After surviving a scathing plague and a visit to “the Arizona of Argentina,” hitting the 50% mark of this educational experience is quite retrospective. For one, the internet can enhance, or torpedo, your language learning.
For a full week I only left my host mother’s apartment a couple of times, due to what could have been the flu. While I got into a habit of making a toasted peanut butter/chia herbed fried egg sandwich everyday, I lost my Spanish speaking routine while quarantined to my room. Venturing down several world wide web rabbit holes, it became clear after a couple days that I was predominantly consuming content in English. It was my default setting, as David Foster Wallace says, and I forgot to tweak the parameters. With the situation I was in, I might as well have never left the United States. To truly reap the fruit of your labors while studying abroad, you should limit English simply to those friends and family at home. Otherwise, why are you there?
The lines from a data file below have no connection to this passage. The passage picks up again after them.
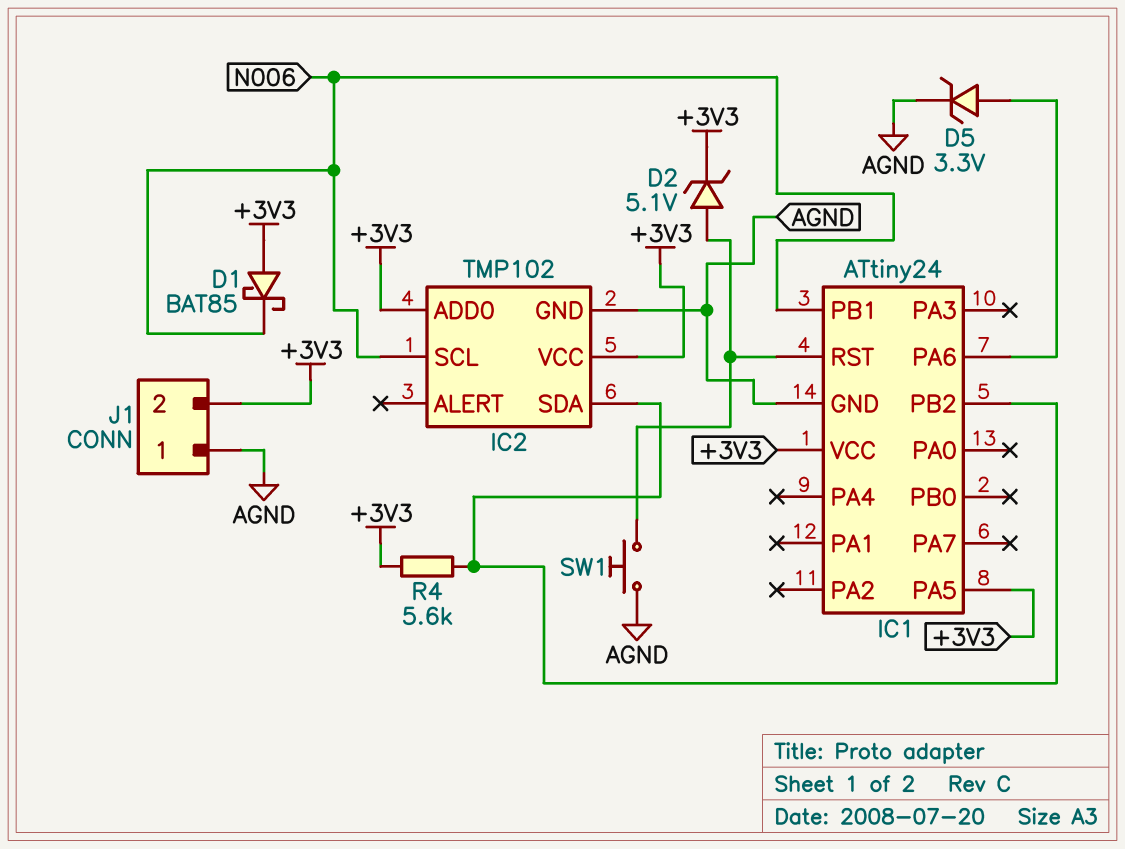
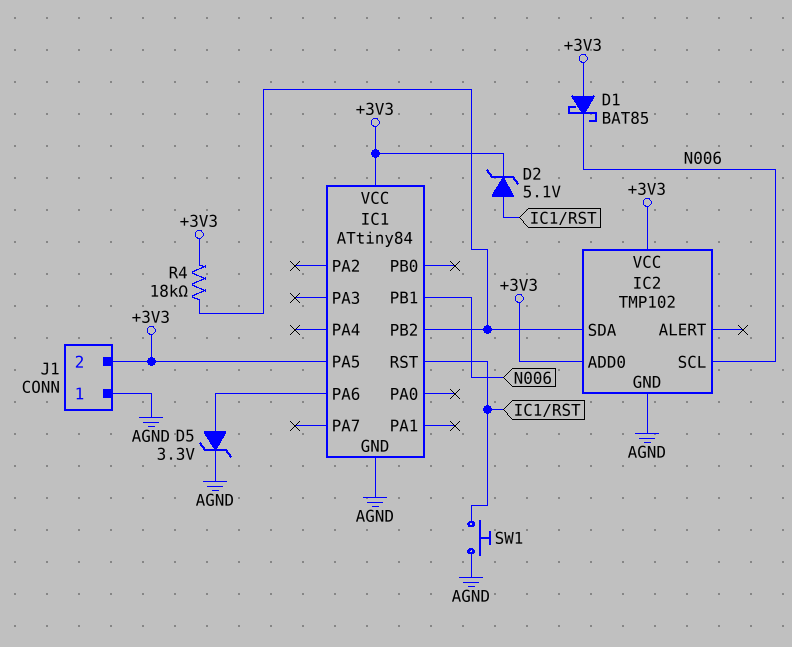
IC1: ATtiny24 -> ATtiny84
R4: 5.6k (+3V3, IC1/PB2) -> 18k (+3V3, IC1/PB2)

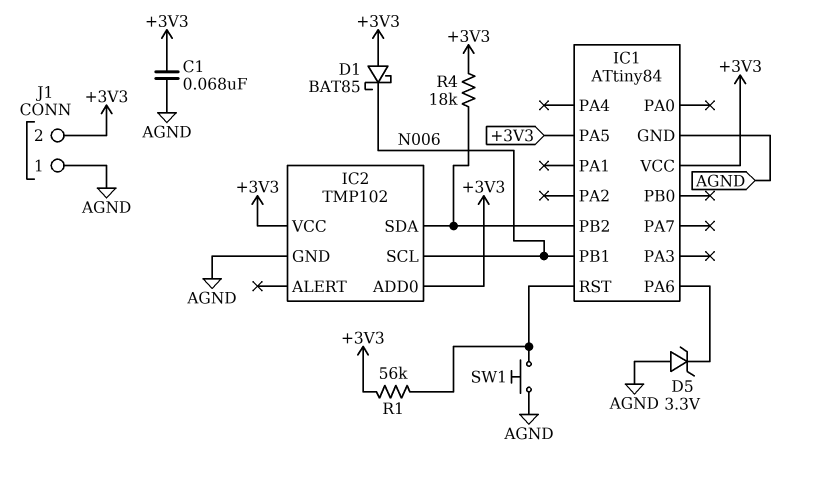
C1: none -> 68nF (+3V3, AGND)
D2: zener 5.1V (A IC1/RST, K +3V3) -> none
D5: zener 3.3V (A IC1/PA6, K AGND) -> zener 3.3V (A AGND, K IC1/PA6)
R1: none -> 56k (+3V3, IC1/RST)

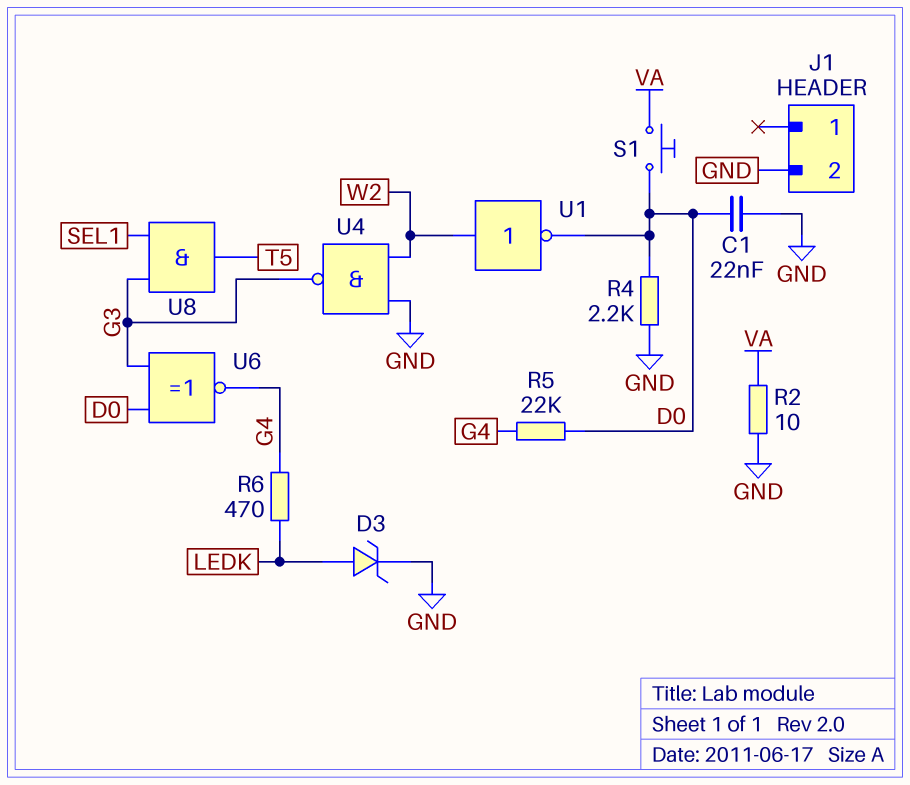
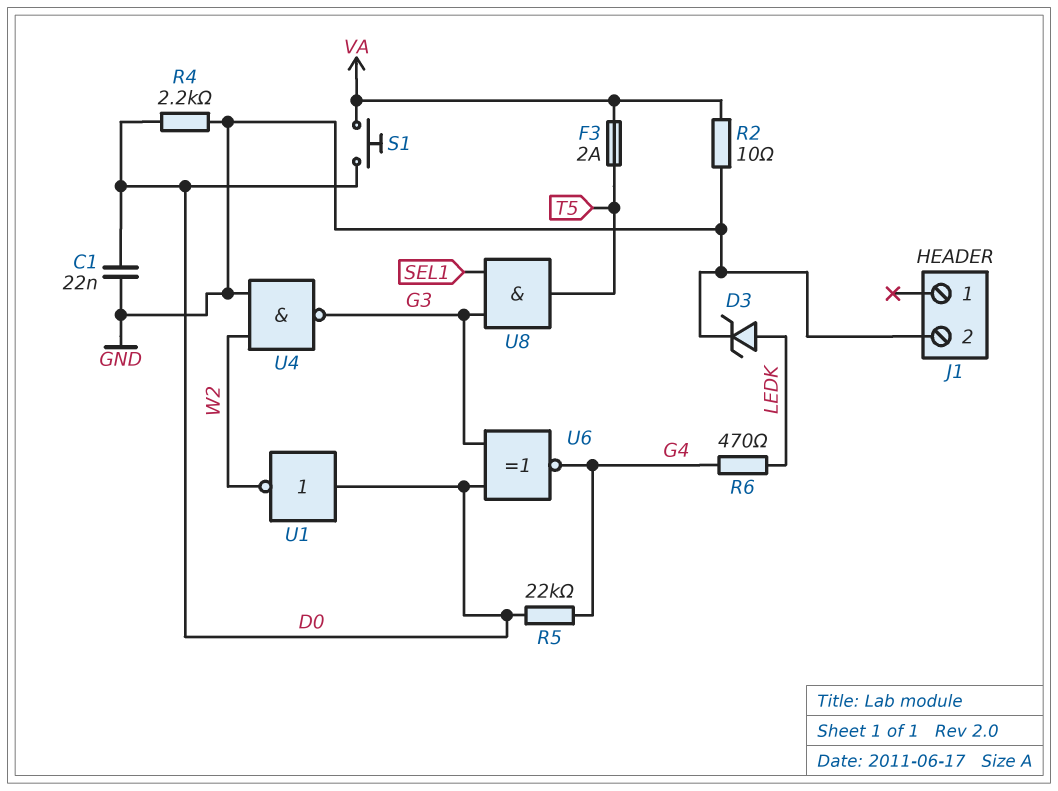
F3: none -> 2A (T5, VA)
U1: NOT (in W2, out D0) -> NOT (in D0, out W2)

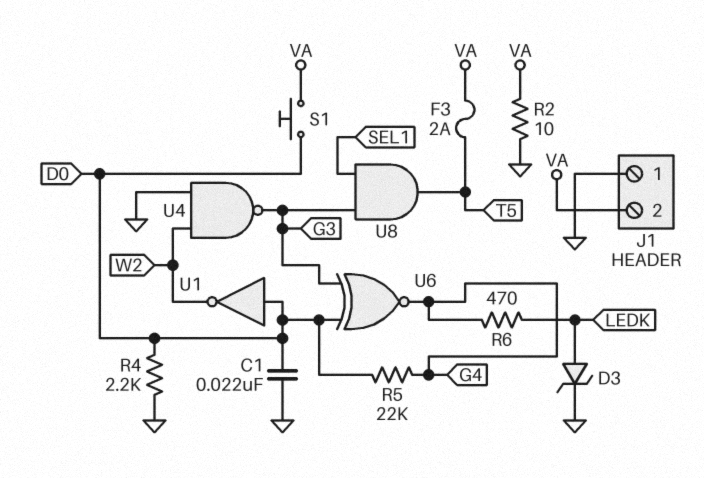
J1 pin 1: none -> GND
J1 pin 2: GND -> VA

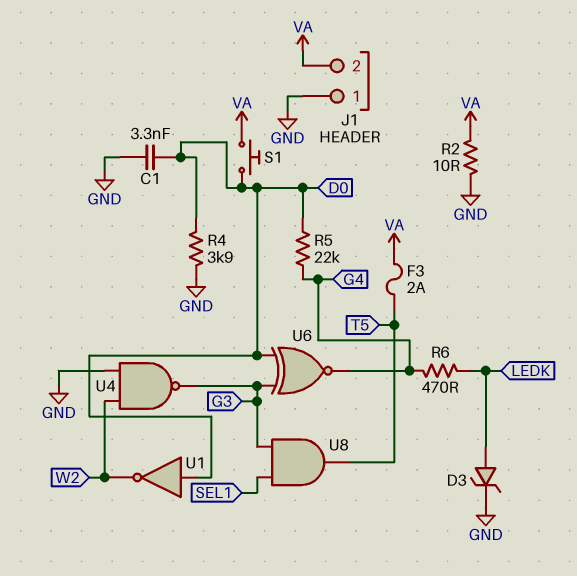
C1: 22nF (D0, GND) -> 3.3nF (D0, GND)
R4: 2.2k (D0, GND) -> 3.9k (D0, GND)

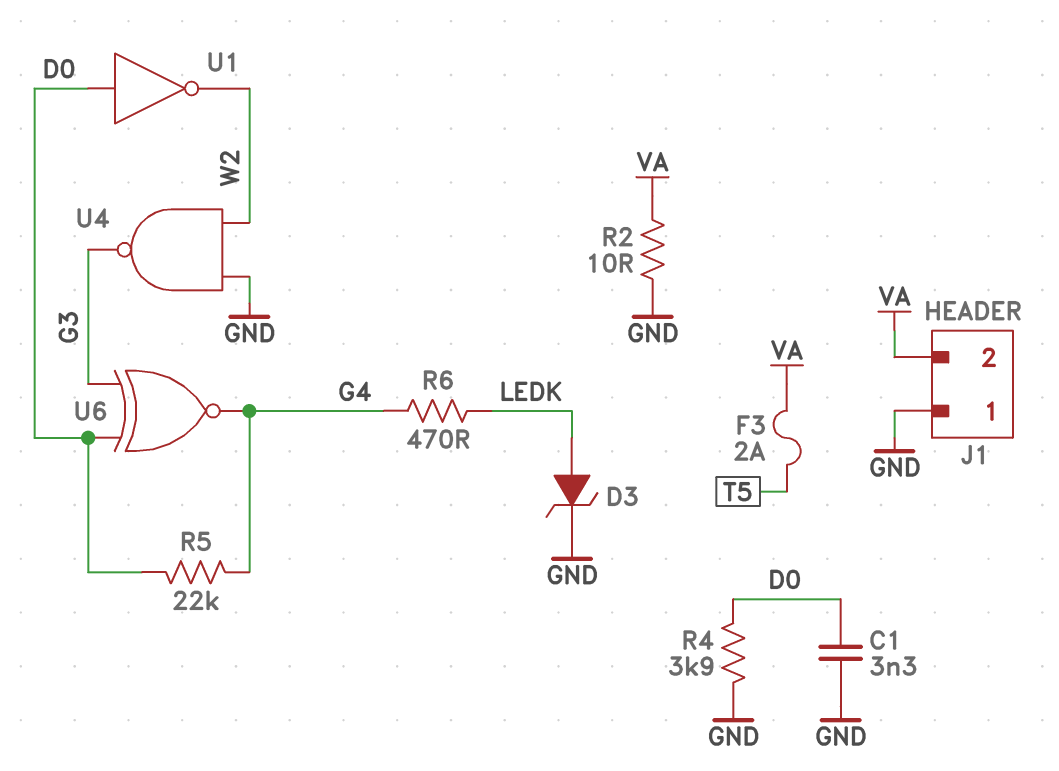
S1: button (D0, VA) -> none
U8: AND (in G3, in SEL1, out T5) -> none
With a fire beneath my feet to get out and interact with the world again, some friends and I trekked our way to Salta and Jujuy. If you find yourself there, I highly recommend Cafayate, the salinas grandes, and an alfajor factory in Tilcara. You shall not regret it.
One regret of mine from the trip however, is taking an Uber home from the airport. The sketchy details of this ride are a story for another day; the real juice of this story lies with the concept itself.
In Argentina, Ubers and other ride-sharing services are quasi illegal. In typical Uber fashion, they showed up one day with a local LLC and just burst on to the Buenos Aires transportation scene without a speck of legislative consultation. The government immediately sued for not paying taxes, and more importantly, lack of labor unions.
Argentina has a long and accomplished history of labor law protections, spurred by demonstrators and protesters. For a foreign hot-shot, high value company like Uber to just barge in with no plan is insensitive, to say the least. A court decision found ride sharing to be legal, to connect a driver with a passenger, but to profit off the connection was deemed illegal. Thus, Argentina forced Visa/Mastercard and others to not accept payments to Uber from Argentine bank accounts, still making it accessible to foreigners but cash-only to Argentines. Further moral issues arise when considering how the influx of Venezuelans see Uber as a way to make money with little experience in the country.
As complicated as it is, the whole debacle opens a window into Argentine labor disputes, and the growing international question of how to deal with disruptive and emerging technology. In fact, it’s especially poignant now with an economy struggling to find ground between rising inflation and a tumultuous election year.
One uplifting insight came from an author/civil engineering chief executive I interviewed a few weeks ago, who sees progress in the fact that Argentine people have now learned to not accept military rule during times of uncertainty. A baby step it may seem, it demonstrates the trust in democratic representation.